With all the different variations of Batman, it is understandable to be fatigued over the Caped Crusader. It seems that every five to ten years, a new actor takes on the cape and cowl in a set-up that feels all-too familiar; Bruce Wayne dressing up as Batman taking on baddies wreaking havoc on the city of Gotham while dealing with his own personal issues. Yes, the formula feels the same, yet, Matt Reeves’ take on The Batman is a dark, gritty, almost-too real approach that doesn’t seem to match the cinematic spectacle of Christopher Nolan’s Dark Knight trilogy, but in its own right serves as a solid detective-thriller which ditches the same plot threads we have heard before in favor of a sinister, politically-relevant story akin to David Fincher’s Se7en. with the epicness of a superhero movie.
Portraying the Caped Crusader this time around is Robert Pattinson, who spends so much time in the Batsuit that you would even forget that he is there; not that Pattinson is a bad actor. In fact, since his tenure as Edward Cullen in Twilight, he has taken more serious roles in films like The Rover, Good Time, and The Lighthouse in order to distance himself from the series that put him in the spotlight, which for the most part, worked in his favor as a respectable actor. As The Batman, Pattinson adds a sense of mystery and grit while walking through the streets of Gotham with Commissioner Gordon (Jeffrey Wright), picking up clues and solving cases left behind by The Riddler (Paul Dano), who is portrayed as less of a goofy jokester and more of a sociopath reminiscent of the Zodiac Killer if he were to exist in the modern day. Not much of his appearance is seen, except for a mask and videos posted online, making his demeanor that much terrifying. When he does get revealed, a whole sinister, crazed side is seen striking fear in our hearts and solidifying Dano’s best performance in years.

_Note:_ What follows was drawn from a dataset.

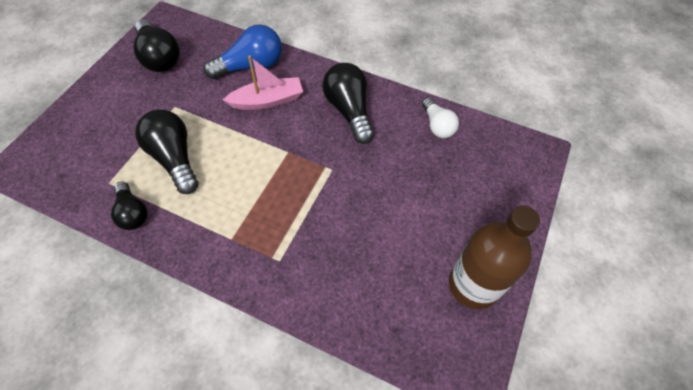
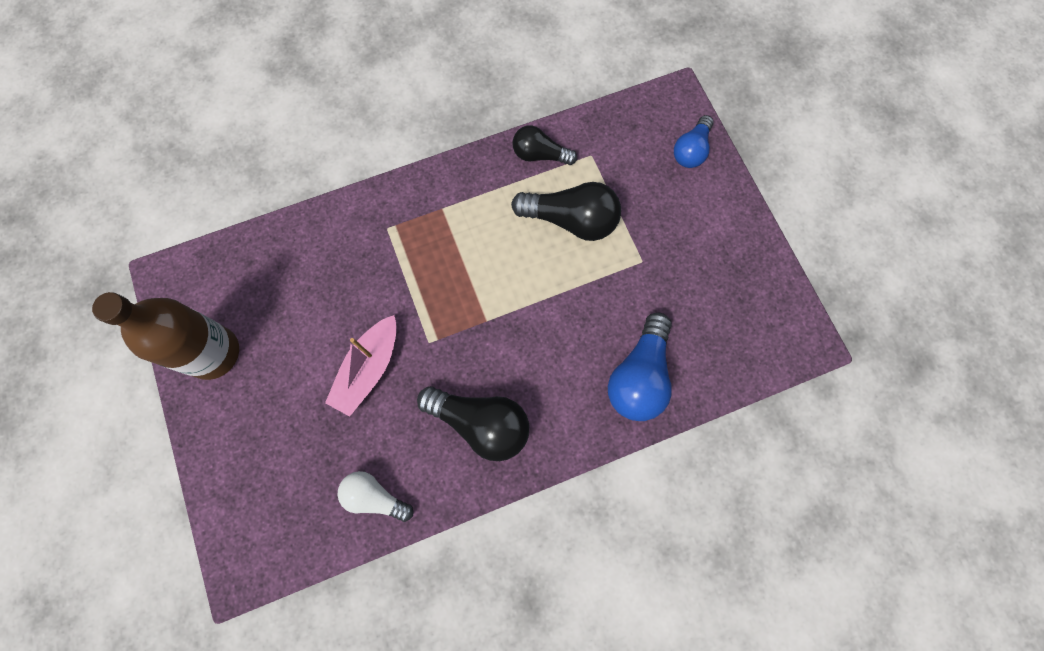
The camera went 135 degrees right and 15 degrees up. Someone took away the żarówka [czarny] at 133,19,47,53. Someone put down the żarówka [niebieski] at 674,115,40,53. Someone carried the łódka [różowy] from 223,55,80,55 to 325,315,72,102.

Joining the cast of The Batman are Andy Serkis as Alfred, Bruce Wayne’s loyal butler, who only shows up in brief appearances, yet adds a calm to Wayne’s storm, Zoe Kravitz as cat burglar, Selina Kyle, who has some personal vendettas of her own, one even involving crime boss Carmine Falcone (John Turturro), and a nearly unrecognizable Colin Farrell as Oswald Cobblepot, a.k.a. Penguin. With the exception of Kravitz as Kyle (She has voiced the character in The Lego Batman Movie), the cast themselves seemed questionable from the start, yet Reeves has brought out the best of what each actor brings to their roles, as they show what they can do throughout the majority of The Batman.

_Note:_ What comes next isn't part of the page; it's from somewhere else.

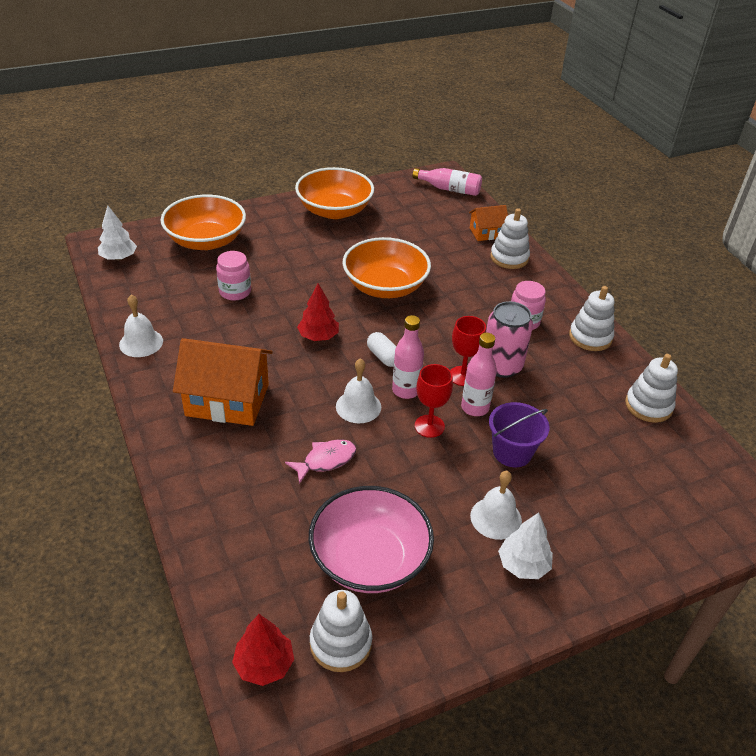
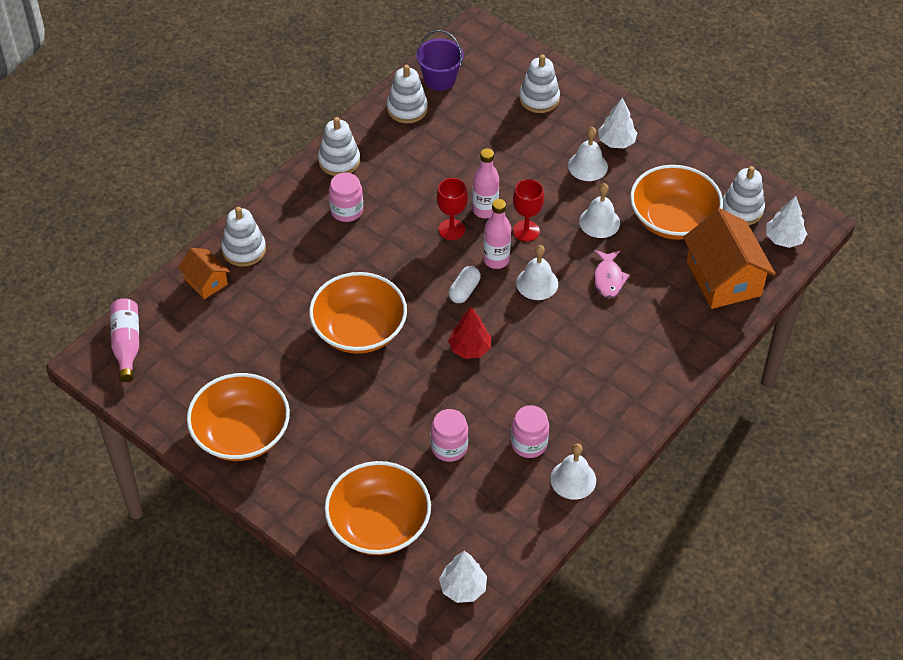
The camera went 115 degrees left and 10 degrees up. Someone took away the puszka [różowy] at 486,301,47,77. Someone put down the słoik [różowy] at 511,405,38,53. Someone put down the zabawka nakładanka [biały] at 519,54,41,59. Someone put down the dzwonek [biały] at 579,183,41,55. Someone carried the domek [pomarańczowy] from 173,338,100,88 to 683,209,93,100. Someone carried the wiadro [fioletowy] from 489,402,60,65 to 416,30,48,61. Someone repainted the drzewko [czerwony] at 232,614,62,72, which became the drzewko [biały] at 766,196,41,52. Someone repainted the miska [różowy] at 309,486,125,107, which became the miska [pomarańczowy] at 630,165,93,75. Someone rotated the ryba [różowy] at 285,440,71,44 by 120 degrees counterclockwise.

The most common criticism I have heard from The Batman is how there is just not enough Bruce Wayne. While this may be true since its focus is on Batman’s detective years, I thought there was a healthy amount of Wayne to balance out the Bat. As Wayne, Pattinson embodies a youthful, aristocratic appearance that I can picture in a young Bruce Wayne. You can argue over who the best Batman/Bruce Wayne is, and while I do favor Micheal Keaton as both sides, it is clear to me that Pattinson is Bruce Wayne!
Complimenting The Batman‘s style is a mixture of dark shadows, dim city lights, and beautiful sunsets courtesy of Greg Fraser’s cinematography with a bombastic score by Michael Giacchino setting the key tones in a way that reminds me of John Williams’ “Imperial March” from The Empire Strikes Back. Epic, triumphant, and dark are ways that I can describe its motif. It would be remiss of the Academy to not give Giacchino a nomination or win for such a score that evoked such feeling.
Throughout The Batman, I felt riveted. It is a damn good film, if not, a great film. One could say that it is so great that it did not even know how (or when) to end. The Batman has a runtime of nearly three hours, which pushes past Spider-Man: No Way Home, but not enough to rival Avengers: Endgame, though it feels more on par with The Lord of the Rings: The Return of the King with its multiple endings. Needless to say, I almost felt restless near its end; coming this close to checking my watch. Through it all, The Batman is worthy of ranking as one of the greats, and maybe one of the best movies in the Batman franchise.